On December 3, 2019, Judge Newman wrote the majority opinion, with Judge Peter W. Hall joining and Judge Debra Ann Livingston dissenting in part. Judge Newman's ruling mostly affirmed the district court's ruling ordering the banks to give documents to the US House of Representatives committees, but it partially remanded the case back to the District Court to allow Trump to argue against disclosing other specific personal information. In her partial dissent, Judge Livingston expressed concern that the subpoenas were too broad, calling them "deeply troubling" and would have fully remanded the case to the District Court to address that concern.

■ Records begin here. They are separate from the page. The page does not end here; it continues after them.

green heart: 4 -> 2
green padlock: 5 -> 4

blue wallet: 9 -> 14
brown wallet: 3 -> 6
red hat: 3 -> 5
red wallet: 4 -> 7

After the ruling, Trump appealed the case as well as Trump v. Mazars to the Supreme Court, which granted certiorari in both cases.

==Supreme Court==
On November 25, 2019, the US Supreme Court granted a stay of the DC Circuit ruling extending the time for Trump to file a petition for a writ of certiorari to ask the Supreme Court to hear the case. Trump's legal team filed the petition on December 5, and on December 13, the Court granted certiorari and consolidated Trump v. Deutsche Bank AG with the Mazars case. The Court also granted certiorari for Trump v. Vance, a similar challenge related to subpoenas for Trump's tax records but from the Manhattan district attorney's office in relation to its ongoing investigation over payments made as part of the Stormy Daniels scandal.

The question facing the Court was whether the US House of Representatives has the authority to issue subpoenas addressed to third parties to obtain the private financial records of the president and his businesses.

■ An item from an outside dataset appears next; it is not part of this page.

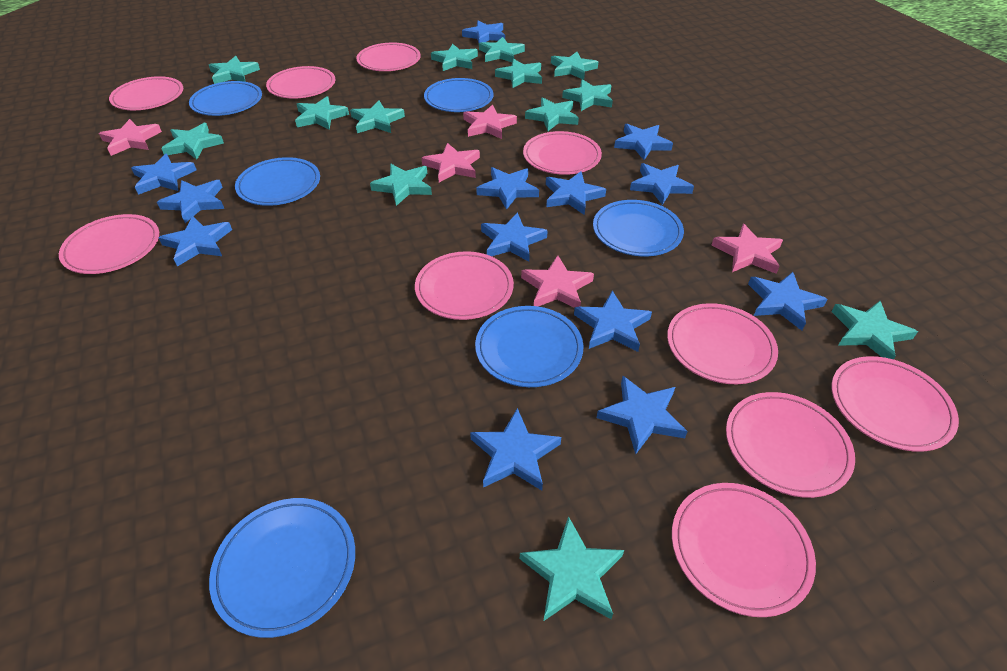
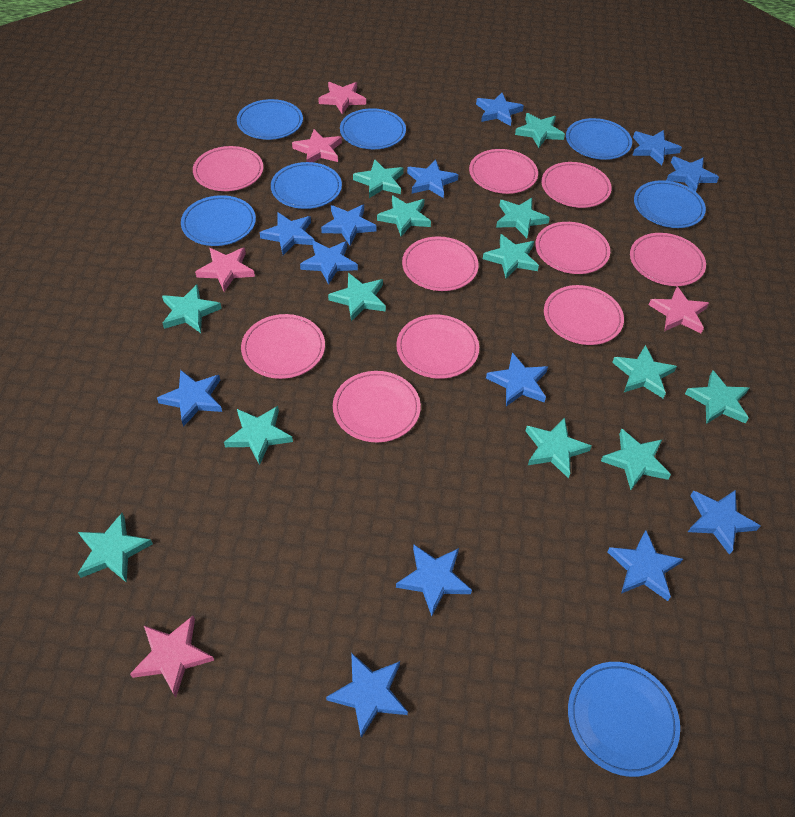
blue plate: 6 -> 7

Oral arguments were originally scheduled to take place on March 31, 2020, but two weeks before the arguments were to take place, the Supreme Court postponed arguments in response to the coronavirus pandemic and waited one month to announce the rescheduled date. In April 2020, the Supreme Court said that oral argument in Mazars and other cases would be heard by telephone. The oral arguments for the consolidated Trump v. Mazars and Trump v. Deutsche Bank AG, as well as Trump v. Vance, were heard on May 12. In arguing against the need for subpoenas for tax returns, Deputy Solicitor General Jeffrey Wall repeatedly cited that they presented "dangers of harassing and distracting and undermining the President."

=== Decision ===
The Supreme Court issued its ruling on July 9, 2020. In the 7–2 decision, the Court vacated the decision of the DC Circuit, which granted the subpoena, and that of the Second Circuit. The Supreme Court remanded the case to the lower courts for further assessment of separation of powers between the president and Congress.

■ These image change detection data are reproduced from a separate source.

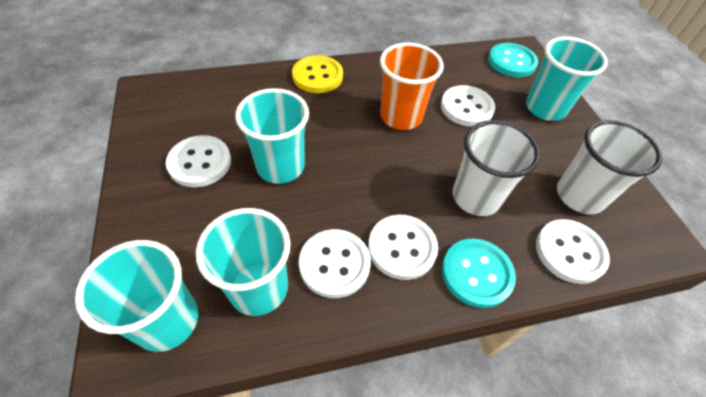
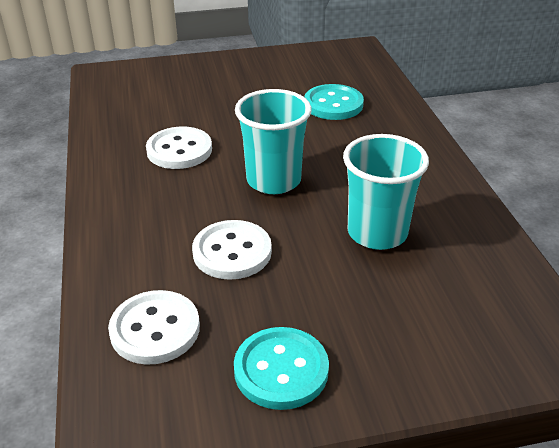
orange cup: 1 -> 0
turquoise cup: 4 -> 2
white button: 5 -> 3
white cup: 2 -> 0
yellow button: 1 -> 0

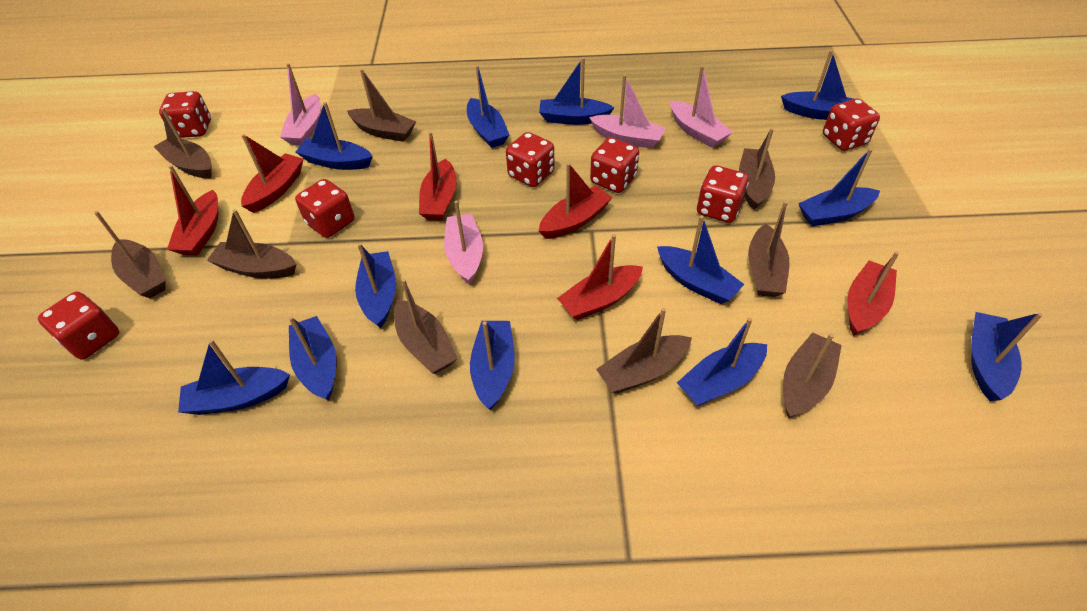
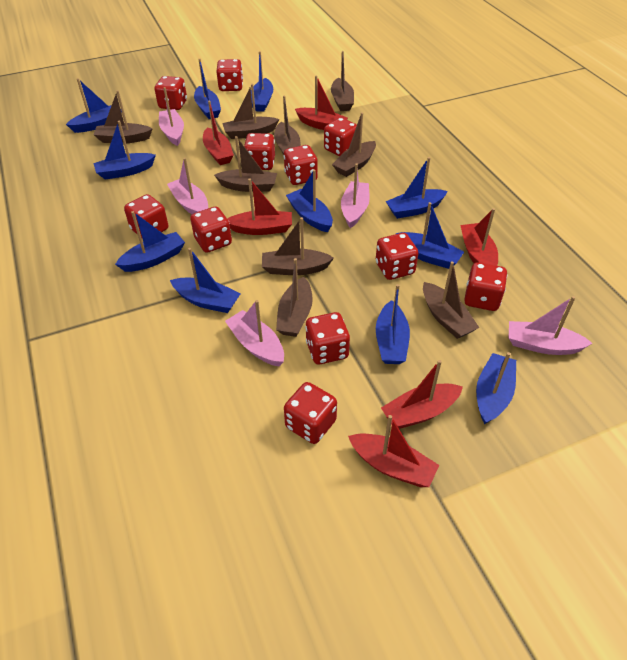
blue boat: 12 -> 11
pink boat: 4 -> 5
red dice: 7 -> 11

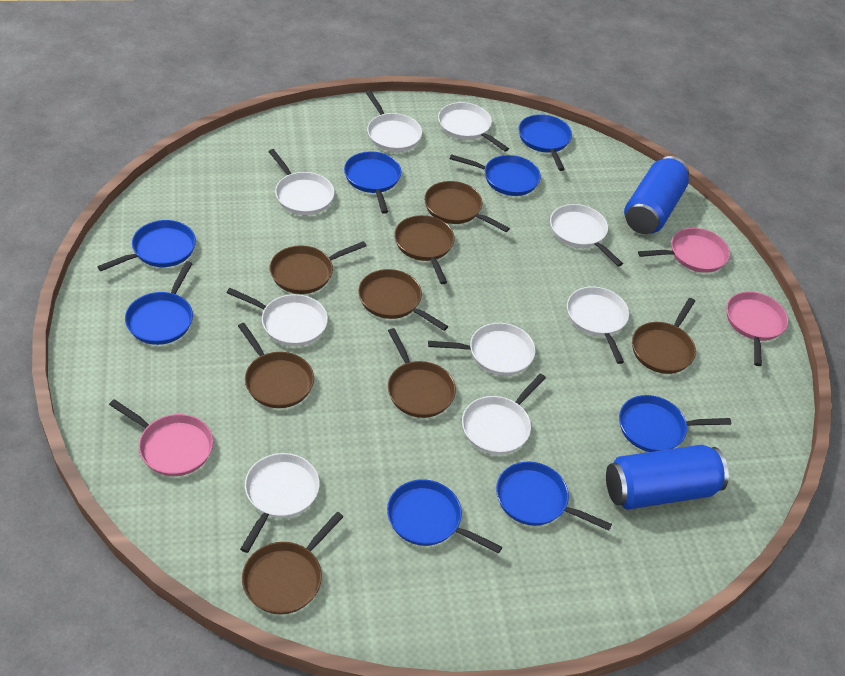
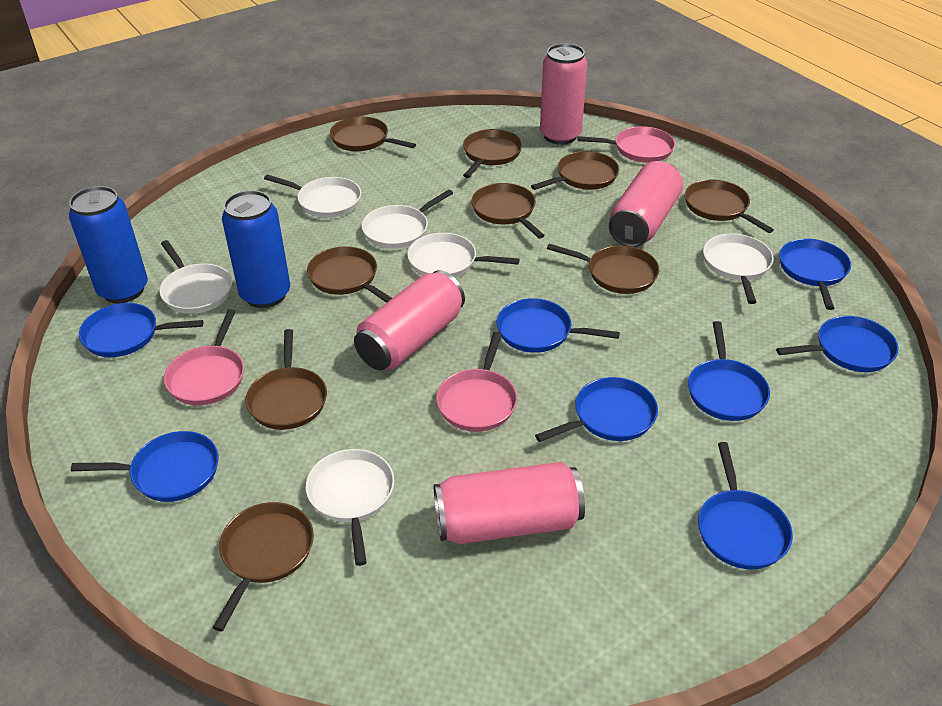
brown pan: 8 -> 9
pink can: 0 -> 4
white pan: 9 -> 6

Chief Justice John G. Roberts wrote the majority opinion, which was joined by all but Justices Clarence Thomas and Samuel Alito. In the decision, Roberts wrote that the Circuit Court had not taken full account of the separation of powers in its decision and stated that neither the congressional argument nor the presidential argument was wholly sound. Roberts wrote, "The standards proposed by the president and the solicitor general — if applied outside the context of privileged information — would risk seriously impeding Congress in carrying out its responsibilities.... The House's approach fails to take adequate account of the significant separation of powers issues raised by congressional subpoenas for the president's information. Far from accounting for separation of powers concerns, the House's approach aggravates them by leaving essentially no limits on the congressional power to subpoena the president's personal records. Any personal paper possessed by a president could potentially 'relate to' a conceivable subject of legislation, for Congress has broad legislative powers that touch a vast number of subjects." He also noted that other conflicts between the legislative and the executive branches on subpoenas had been resolved by both political branches of the federal government by negotiation and compromise without involvement by the Supreme Court. Roberts recognized that the executive privilege is designed to safeguard presidential decision-making, but he noted that the president does not have blanket immunity from records requests since the protection caused by executive privilege "should not be transplanted root and branch to cases involving nonprivileged, private information, which by definition does not implicate sensitive Executive Branch deliberations."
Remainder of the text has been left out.